Wednesday, July 6, 2016

"It's Mother"

Learning from The Secret Garden
(If you haven’t read the book, please don’t read this, go read that instead!)

In the Garden


We were listening to The Secret Garden by Francis Hodgson Burnett on the drive home:

"Who is coming in here?" he [Collin] said quickly. "Who is it?"
The door in the wall had been pushed gently open and a woman had entered. She had come in with the last line of their song and she had stood still listening and looking at them. With the ivy behind her, the sunlight drifting through the trees and dappling her long blue cloak, and her nice fresh face smiling across the greenery she was rather like a softly colored illustration in one of Colin's books. She had wonderful affectionate eyes which seemed to take everything in—all of them, even Ben Weatherstaff and the "creatures" and every flower that was in bloom. Unexpectedly as she had appeared, not one of them felt that she was an intruder at all. Dickon's eyes lighted like lamps.
"It's Mother—that's who it is!" he cried and he went across the grass at a run…

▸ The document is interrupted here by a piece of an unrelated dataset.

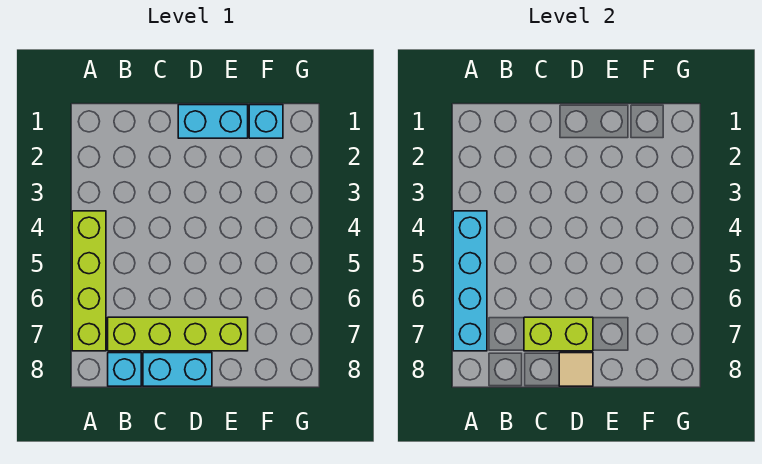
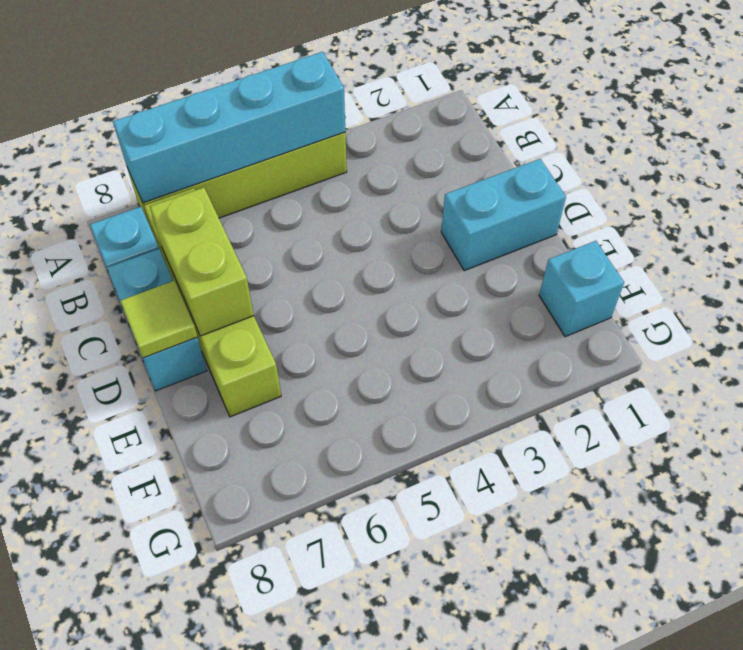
cyan brick D1:E1 level 1 -> cyan brick D1:D2 level 1
tan tile D8 level 2 -> lime tile D8 level 2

Susan Sowerby went round their garden with them and was told the whole story of it and shown every bush and tree which had come alive. Colin walked on one side of her and Mary on the other. Each of them kept looking up at her comfortable rosy face, secretly curious about the delightful feeling she gave them—a sort of warm, supported feeling…”

And that’s were I felt that little choking feeling in my throat, the feeling of a sudden rush of emotion. 

“It’s mother” 

The power, and influence and wonder of what it means to be “mother” suddenly washed over me as I listened to the description of this woman. The power of one woman to shape lives. 

In the day to day “drudgery” (except that of course we shouldn't think of it as drudgery I know) that motherhood can become- the washing of the constant stream of clothes, the preparation & clean up of meals (plus snacks so that’s like 10 meals a day right?), the constant requests, decision making, sibling squabbles, etc. it’s so hard to remember the incredible importance of what we are doing. But this children’s book helped me remember.

A few minutes later the little choke of emotion threatened to turn into an all out flood of emotion…

“Susan Sowerby got up at last to return to the house… It was time for Colin to be wheeled back also. But before he got into his chair he stood quite close to Susan and fixed his eyes on her with a kind of bewildered adoration and he suddenly caught hold of the fold of her blue cloak and held it fast.
"You are just what I—what I wanted," he said. "I wish you were my mother—as well as Dickon’s!""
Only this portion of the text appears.